Sunday, April 6

Week 144 - An All-stock Savings Plan with no Transaction Costs after Initial Set-up

Situation: Here at ITR, we recommend that you plan for retirement by using workplace savings plans supplemented with an IRA composed of online dividend reinvestment plans (DRIPs), i.e., stock in companies that reliably grow their dividends. (Your accountant needs to declare to the IRS that those DRIPs are IRA investments, and you need to stay within the annual limits for IRA investments.) The reasons behind using DRIPs are to minimize cost and risk, since those are the factors that most often trip up investors by eating up returns. This week’s blog takes that idea to its logical conclusion by presenting DRIPs that have no ongoing costs after initial set-up. In other words, the company is paying all of the transaction costs as a way to retain your loyalty. But you might ask, “How does that help me reduce the inherent risk of owning stocks?” That’s the compelling part of the story, because the few companies that are willing to cover your expenses happen to be some of the same companies that we routinely highlight for reducing investor risk over the decades. 

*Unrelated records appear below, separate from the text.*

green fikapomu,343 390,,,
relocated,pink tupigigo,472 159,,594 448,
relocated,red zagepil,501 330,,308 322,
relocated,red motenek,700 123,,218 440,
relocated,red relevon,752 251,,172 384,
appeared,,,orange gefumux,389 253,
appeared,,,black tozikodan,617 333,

What’s not to like? Well, there are very few such companies. We’re aware of only eight (see Table). The DRIPs for all but 3 of those are serviced by computershare with the 3 exceptions being Hormel Foods (HRL), 3M (MMM), and General Mills (GIS), which are serviced by Wells Fargo. Navigating those websites to discover the option that saves you from paying ongoing costs can be a little tricky. For example, it costs a dollar a month to purchase JNJ shares automatically by having the investment dollars taken from your checking account, but if you go into the website to make a purchase each month, it’s free. 

You’ll notice that 3 of the 8 companies are from the “consumer staples” industry (HRL, GIS, PG). For this reason, we have added an exchange-traded fund (ETF) for that industry to our BENCHMARKS for comparison: VDC. Why do companies in the consumer staples industry do so well? After all, these mature companies have long produced boring products that offer little opportunity for innovation. Where have you heard this before? Oh, yeah! That’s the kind of company Warren Buffett likes. In other words, companies that sell "essential goods" don’t have much to worry about during a recession, and quickly recover from their small losses when the recession ends.

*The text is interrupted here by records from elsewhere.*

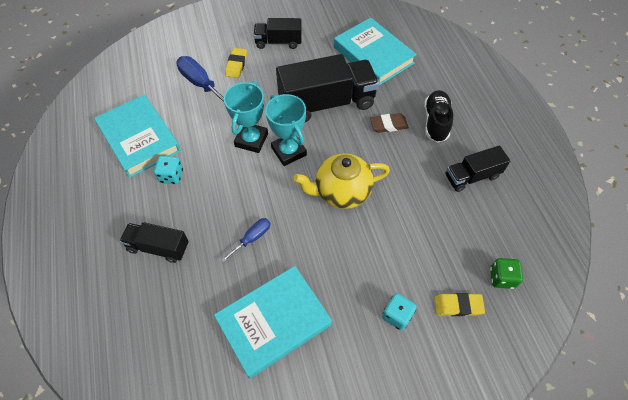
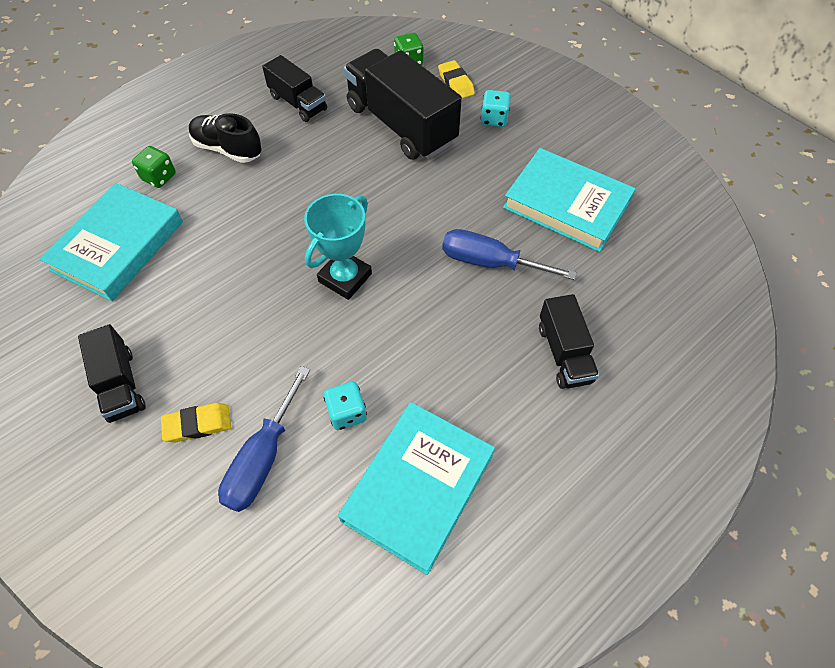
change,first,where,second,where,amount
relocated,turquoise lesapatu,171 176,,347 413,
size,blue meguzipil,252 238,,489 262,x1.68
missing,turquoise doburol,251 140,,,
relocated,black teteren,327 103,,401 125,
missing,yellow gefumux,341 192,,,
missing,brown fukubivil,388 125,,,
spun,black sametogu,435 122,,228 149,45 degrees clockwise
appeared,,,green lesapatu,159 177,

Bottom Line: Company CEOs tend to overlook costs during a bull market but then find they have to rigorously control costs in order to survive a bad recession. Many more of their employees will have to be laid off than would have been the case if those CEOs had rigorously controlled costs during good times. It’s a problem of human nature, not capitalism. We all feel expansive when our savings grow expansively, viewing costs as a small fraction of our gains. But as investors, costs are the only expense we can control (we certainly do not control inflation or taxes). Why not minimize transaction costs and management fees to the extent possible? After all, the average investor gives up over 2% of the net asset value of her holdings each year to those charges. Let’s take a hypothetical example: You’re 70 yrs old now and at age 20 you invested $5,000. If your assets were under management, those assets were documented to have had an average growth rate of 7%/yr over the next 50 yrs. Accordingly, you should have $150,000 to spend. But wait, there’s only $58,500 in that account because you paid an average of 2%/yr for each of those 50 yrs in transaction costs and management fees. Inflation averaged 4.1%/yr, so now you’re left with only 0.9%/yr in real gains (7 - 2 - 4.1 = 0.9). And that isn’t even accounting for taxes. Instead, we suggest that you try online DRIPs that have no ongoing transaction costs or management fees, and charge minimal fees for initial set-up and final sale.     

Risk Rating: 5, unless investment in each of the riskier items (XOM and MMM) is offset with an equal investment in inflation-protected Treasury Notes or Savings Bonds at treasurydirect, which brings the risk rating down to 3. 

Full disclosure of my current investment activity as related to companies in the Table: monthly additions to DRIPs in XOM, PG, JNJ, ABT, and NEE.